[squeak-dev] Re: Perl is to CPAN as Squeak is to (what)?

Andreas Raab andreas.raab at gmx.de
Thu Jun 26 20:46:41 UTC 2008


 > Can we discuss something like the CPAN for Squeak?

I like the idea. From a practical point of view it seems that relaxing 
the rules at SqueakMap such that "registered" access becomes an option 
seems the most realistic approach.
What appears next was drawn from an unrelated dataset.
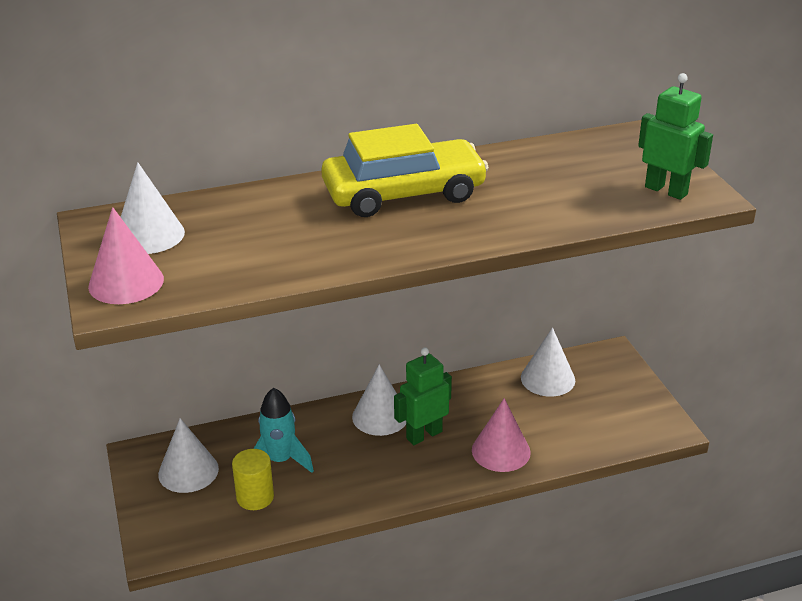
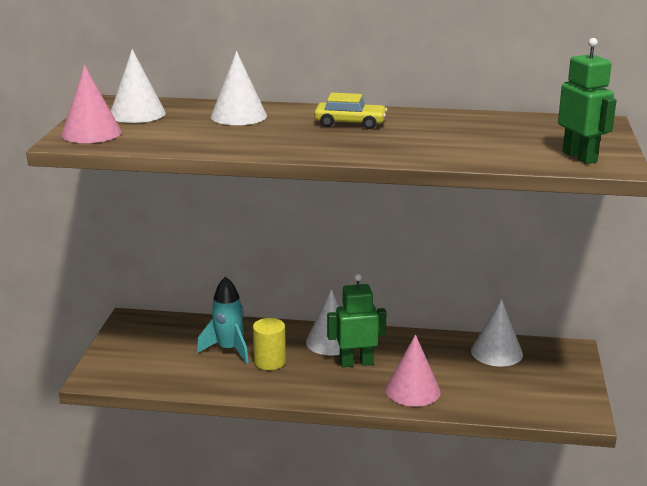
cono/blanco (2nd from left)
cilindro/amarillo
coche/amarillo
In addition, one might consider 
creating a breed of SM and Squeaksource by having SM automatically index 
SqueakSource projects.

Cheers,
   - Andreas

Randal L. Schwartz wrote:
> Since I promised the folks in #squeak I would start this thread...
> 
> It's been my observation for quite a while that Squeak is missing
> the equivalent of what Perl has in the CPAN.
> 
> First, let me describe the CPAN:
> 
> Anyone can get a CPAN ID for free.  Once they have a CPAN ID, they upload
> packages to a central server, which are then indexed and replicated to 500+
> places worldwide, usually within an hour.
> 
> A package has a name and a version number.  Version numbers are floating point
> numbers, with "larger = better".  If the version number contains an
> underscore, it's considered "better, but only beta" and not automatically
> offered as an upgrade (see below).
> 
> In general, package names are *not* registered, meaning that if I upload
> Foo-3.4, and you upload Foo-3.5, users around the world will be asked if they
> want to upgrade my package with yours.  By default, this allows cooperating
> team members to upgrade new releases of a cooperative project, as long as they
> work together on the version numbers.  This also allows the
> long-gone-developer's code to be updated in-absentia.  Although this has the
> possibility for abuse, in the 15 years of the CPAN it has only been abused a
> few times, and the CPAN gods can quickly remedy the situation.
> 
> For more managed care, a package name or prefix can be *registered*, which
> means only a small group of individuals can upload things in that prefix.
> Again, this is rare, but solves the wildcard issue.  If a package is
> abandoned, the CPAN gods can transfer the registration or deregister it.
> 
> Any CPAN package can declare that it is dependent on another CPAN package, or
> even particular versions of core-installed packages.  The CPAN installer can
> be told to automatically or manually install all dependencies (or even ignore
> them, but that's rarely wise).
> 
> Speaking of which, the core Perl distro has had a CPAN installer for many
> years (CPAN.pm), and even a newer one (CPANPLUS.pm) has been included in
> recent releases.  As long as the CPAN index can be read, and the packages
> downloaded, anyone can write additional CPAN installers too, but they probably
> won't go into the core.
> 
> As a result of the above rules:
> 
> * CPAN installation is easy
> * CPAN publishing is easy
> * The CPAN is vital and thriving - see search.cpan.org/recent
> 
> Notice about 50 uploads a *day*.  And everything *works* in an
> automated way, except for the "CPAN gods" exceptions listed above.
> 
> Now.  Squeak has been around only half as long as Perl.  But that's about
> how long Perl was around before we came up with the CPAN, so it's about
> time Squeak had the same thing, I think.
> 
> Here's what I know (and I could be wrong):
> 
> Squeakmap - *everything* is "registered", so cooperation is hard
> Squeaksource - no index is made, so you have to find things yourself
> Universes - like Squeakmap
> Sake/Packages - single point of update, making publishing hard
> 
> And except for Squeakmap, there's none of these that have been in all of the
> recent Squeak releases for installation, so we have a bootstrapping problem.
> Even installing Universes is hard from Squeakmap. :)
> 
> And all of these systems are missing dependency and automatic upgrade
> management.
> 
> Can we discuss something like the CPAN for Squeak?